The central node store in packages/path-store is an array of ~1M plain objects (nodes: PathStoreNode[]) plus per-directory childIds: number[] arrays and a directories: Map. Every field on PathStoreNode is already a numeric integer (internal-types.ts:45-51):

interface PathStoreNode {
  parentId; nameId; depthAndFlags; subtreeNodeCount; visibleSubtreeCount;
}

Hypothesis

Converting this to a Struct-of-Arrays (SoA) layout (five parallel Int32Arrays plus a flat CSR child
table) will meaningfully speed up the hot full-tree projection sweep (buildVisibleTreeProjectionDataDFS,
projection.ts:763) and the construction/count passes at ~1M nodes, by eliminating 1M heap objects, improving cache
locality, and removing GC pressure.

Findings (summary)

The SoA mechanism is confirmed, but the render-speedup framing is disproven:

  • ✅ ~3x faster on the isolated node DFS sweep (6.2ms → 2.0ms at 990K nodes), validated with an identical-work
    checksum.
  • ✅ ~1.85x less memory (35.7 MB → 19.3 MB for node objects alone; excludes the child arrays + Map that SoA also
    subsumes).
  • ✅ GC tail latency eliminated — AoS p95 is 15.6ms (7.5x its median); SoA p95 ≈ median (flat).
  • ❌ But only ~7% end-to-end on the render path. The real getVisibleSlice is ~58ms; node-field access is only ~10% of
    that. The other ~90% is path-string materialization + PathStoreVisibleRow object allocation, which SoA cannot touch.

Conclusion

Worth doing for memory footprint and frame-time consistency on huge trees, and it lands the full 3x on
the count-only sweeps. It is not the right lever to speed up getVisibleSlice (that path is string/allocation-bound —
optimize pathCacheByNodeId and per-row object allocation first).

Benchmark

packages/path-store/scripts/benchmarkNodeStorageSoA.ts (see below). Builds the real linux-10x snapshot via
PathStoreBuilder, mirrors it into SoA, and runs the identical preorder DFS over each representation, writing into
identical Int32Array output buffers and accumulating a checksum (checksumMatch=true confirms both sweeps do exactly
the same work; only storage layout differs).

Isolated node-sweep (all directories expanded, full tree):

Workload Nodes AoS media SoA media Speedup AoS p95 SoA p95
linux-1x 99K 0.55ms 0.20ms 2.77x 0.63 0.55
linux-5x 495K 2.80ms 1.00ms 2.81x 4.30 2.86
linux-10x 990K 6.24ms 1.97ms 3.12x 15.6 2.06

Memory (linux-10x, node objects only): AoS 35.7 MB vs SoA 19.3 MB (matches the 20-bytes/node analytical floor).

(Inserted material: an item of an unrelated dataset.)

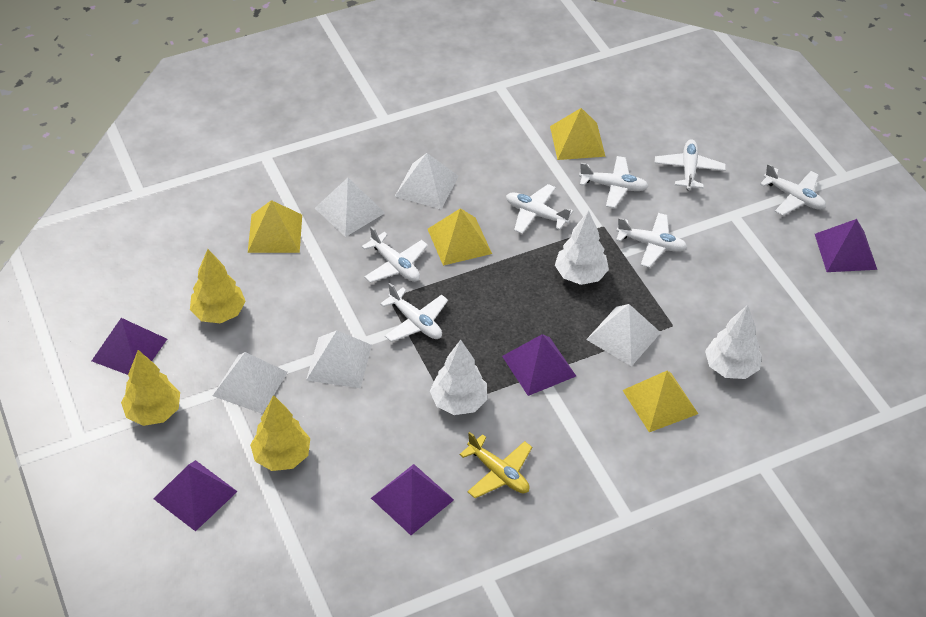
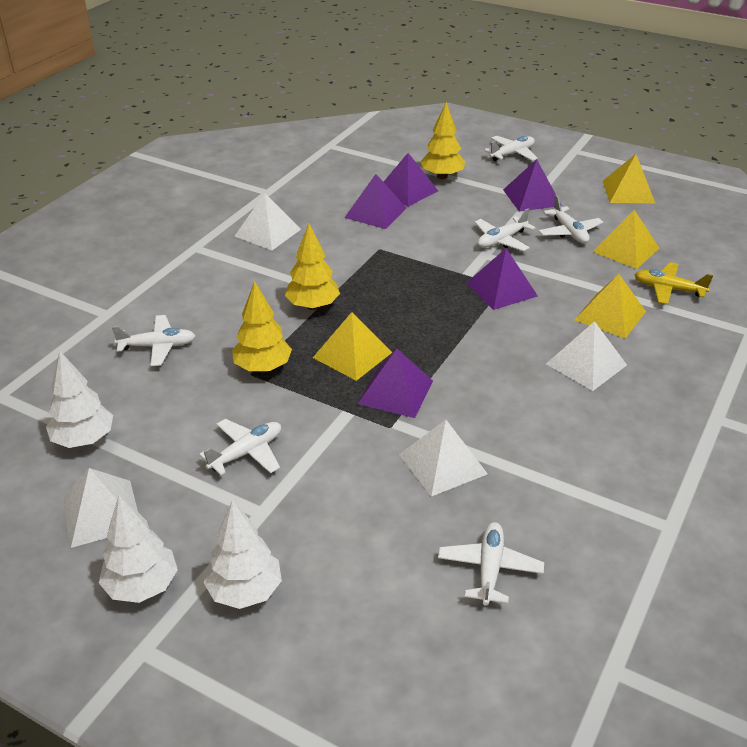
white plane: 7 -> 6
white pyramid: 5 -> 4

Real-projection context (linux-10x): getVisibleSlice(0, all) median 58ms; comparable isolated node-sweep 6.2ms → node
access ≈ 10% of the real path.

Where the full win lands (count-only sweeps, no string work):

  • initializeOpenVisibleCountsstore.ts:143
  • recomputeCountsRecursivecanonical.ts:342
  • StaticPathStore recompute on every expand/collapse — static-store.ts:361
  • builder subtree-count accumulation — builder.ts:1087

Where it does NOT help: the render projection DFS, because path strings (${parentPath}${segment}/) and
PathStoreVisibleRow allocation dominate.

Implementation sketch

Goal: replace the array-of-objects node store + per-directory number[]/Map with a typed-array SoA + flat CSR child
table, behind the existing internal-types.ts accessor helpers so call sites barely change.

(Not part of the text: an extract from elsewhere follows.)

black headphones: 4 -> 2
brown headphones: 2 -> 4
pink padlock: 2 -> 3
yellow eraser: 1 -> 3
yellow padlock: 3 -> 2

  1. Node fields → parallel Int32Arrays (indexed by nodeId):
interface SoaNodeStore {
  parentId: Int32Array;
  nameId: Int32Array;
  depthAndFlags: Int32Array;   // keep the existing depth<<4 | kind<<3 | flags packing
  subtreeNodeCount: Int32Array;
  visibleSubtreeCount: Int32Array;
  length: number;              // logical node count (arrays may over-allocate)
}

Back all five with one ArrayBuffer (or keep separate — benchmark both). NodeId/SegmentId are already number and fit
Int32.

  1. Children → flat CSR table (replaces directories: Map<NodeId, {childIds: number[]}>):
childStart: Int32Array;   // childStart[id] = offset into childIdsFlat
childCount: Int32Array;   // childCount[id] = number of direct children
childIdsFlat: Int32Array; // all child ids, concatenated per-directory

This collapses 61K separate array allocations + a Map into 3 dense buffers. StaticPathStoreSnapshot.childIds
(static-store.ts:45) already proves this CSR layout works — it just uses number[] instead of Int32Array.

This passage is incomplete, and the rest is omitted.